All about state, data_state, and fault

Bill Sweeney 2011-02-07

The purpose of this page is to document the use of the state, data_state, and fault columns in the various IPP database tables including some proposed changes to solve some problems with the update system and various other issues.

Run State

Each "stage" of the IPP has a table called a "Run". These objects are added to the database when processing is initiated. The column "state" is used by the ippTools programs to figure out what work there is to do. When a Run object is inserted into the database state is set to "new".
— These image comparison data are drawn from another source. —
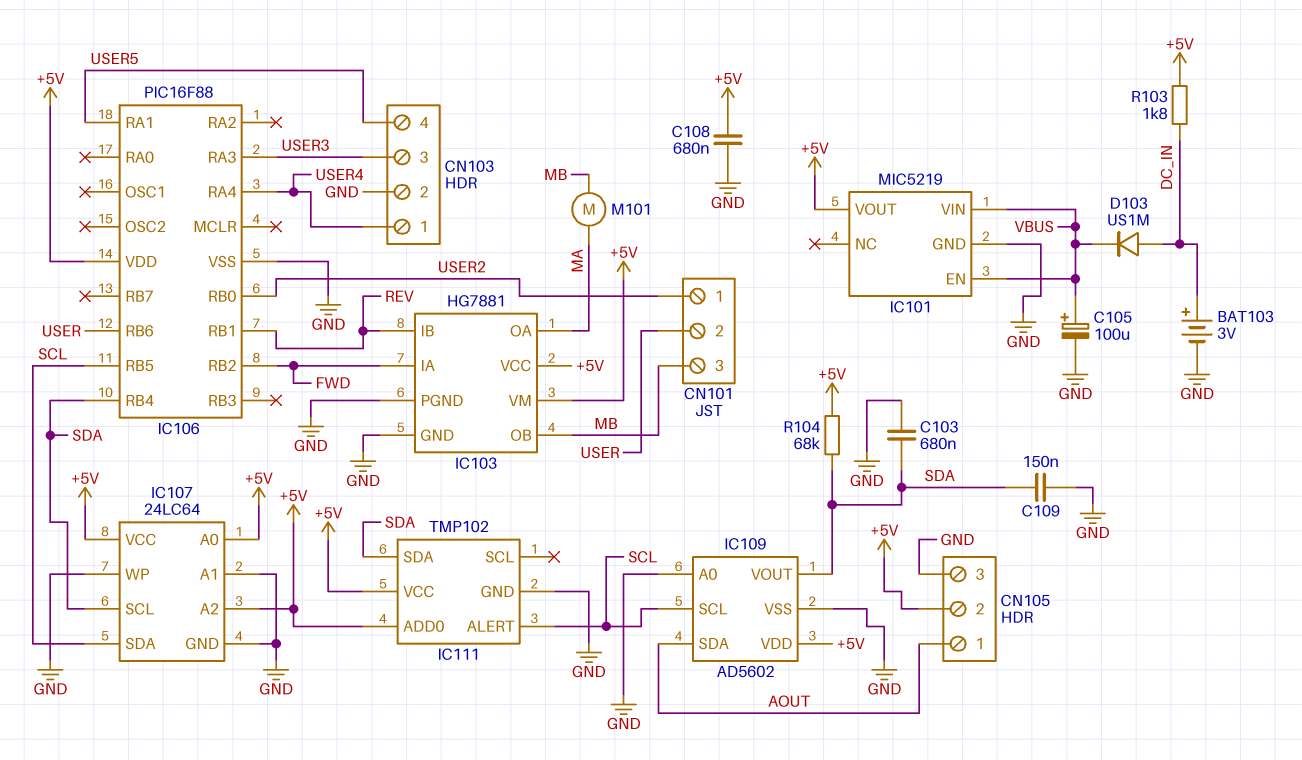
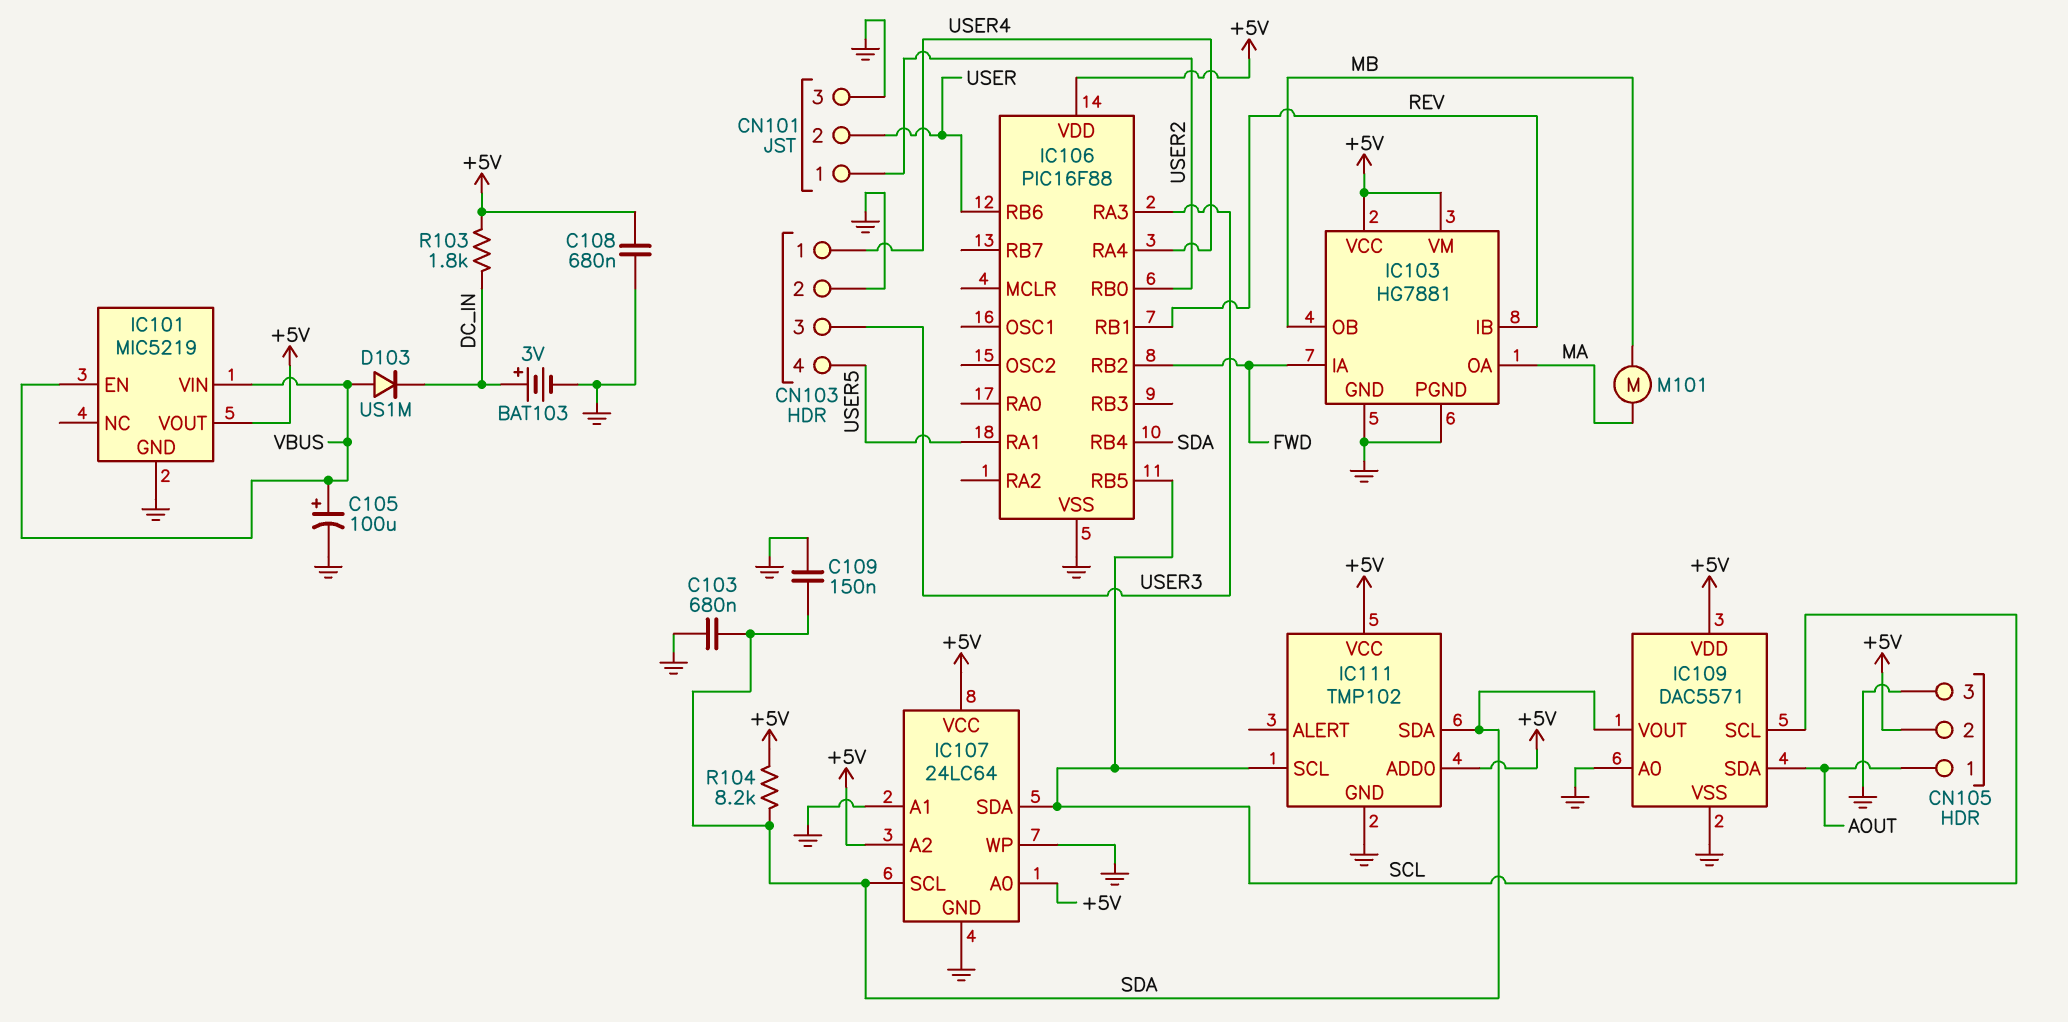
CN101 pin 3: MB -> GND
D103: diode US1M (A DC_IN, K VBUS) -> diode US1M (A VBUS, K DC_IN)
IC109: AD5602 -> DAC5571
IC111 pin ALERT: SCL -> none
IC111 pin SCL: none -> SCL
R104: 68k (+5V, SDA) -> 8.2k (+5V, SDA)

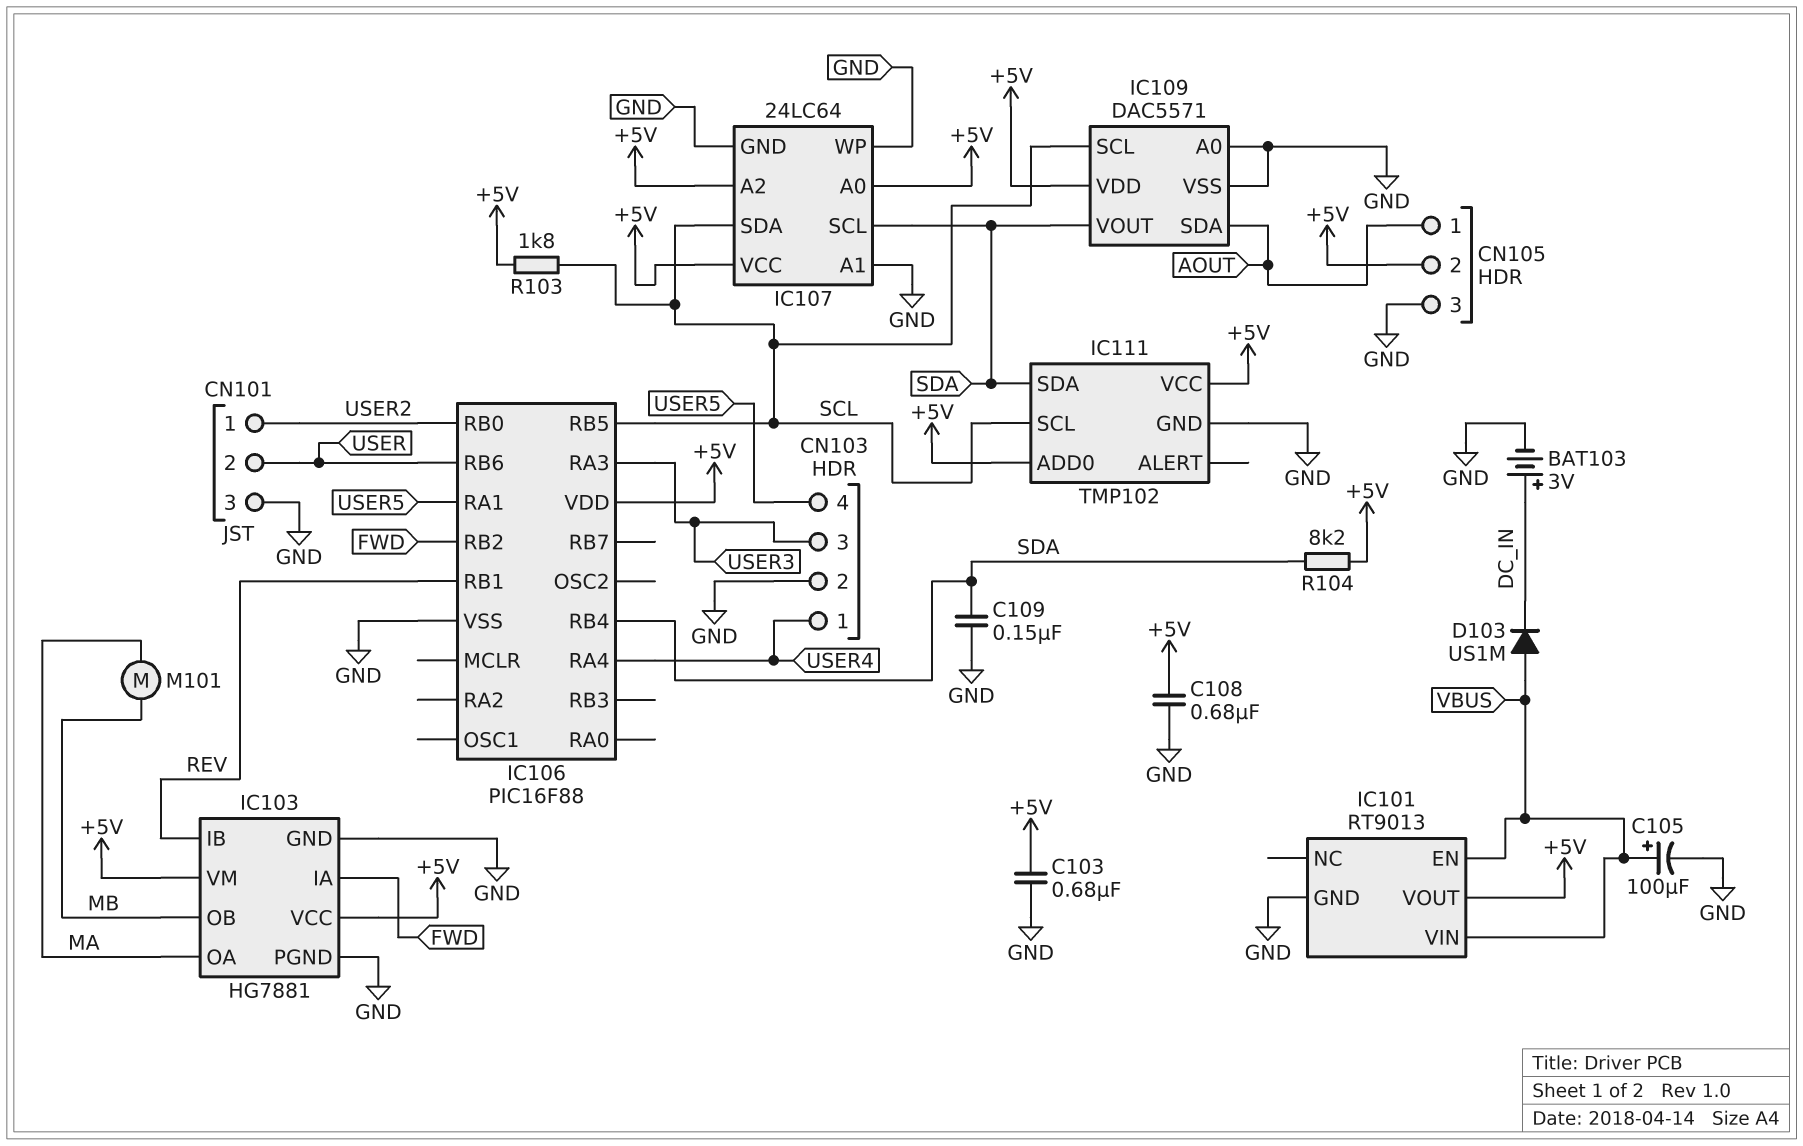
C103: 680nF (GND, SDA) -> 680nF (+5V, GND)
IC101: MIC5219 -> RT9013
R103: 1.8k (+5V, DC_IN) -> 1.8k (+5V, SCL)

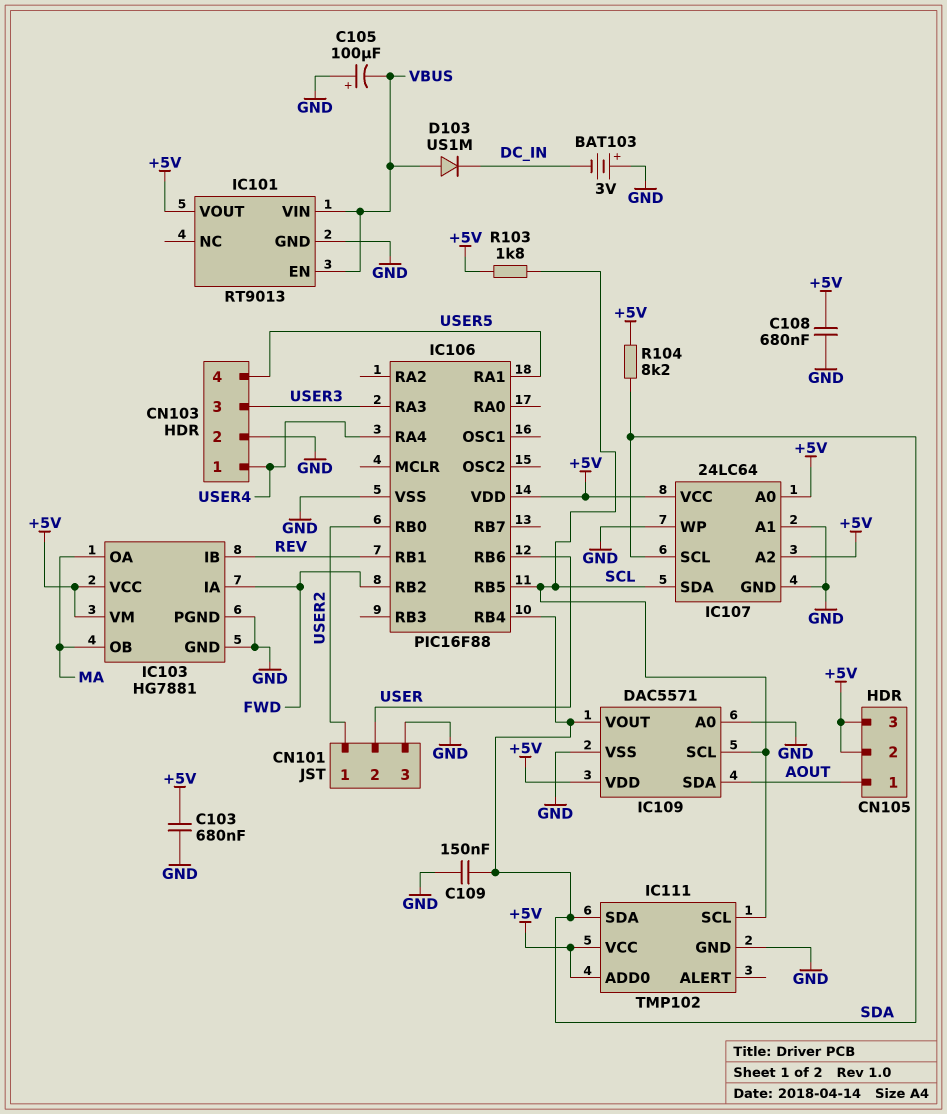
BAT103: 3V (plus DC_IN, minus GND) -> 3V (plus GND, minus DC_IN)
C105: 100uF (plus VBUS, minus GND) -> 100uF (plus GND, minus VBUS)
CN105 pin 3: GND -> +5V
IC103 pin OB: MB -> MA
M101: motor (MA, MB) -> none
The output data products of a Run are represented by one or more rows in a component table. These objects are inserted when (initial) processing is completed for each component. The inputs for a stage are typically the results from a previous stage. Some stages have specific tables that define the set of inputs. These are created when the run is queued (diff and stack) or after an initial bit of processing (warp and magic).

Table 1 The names of the tables for each stage.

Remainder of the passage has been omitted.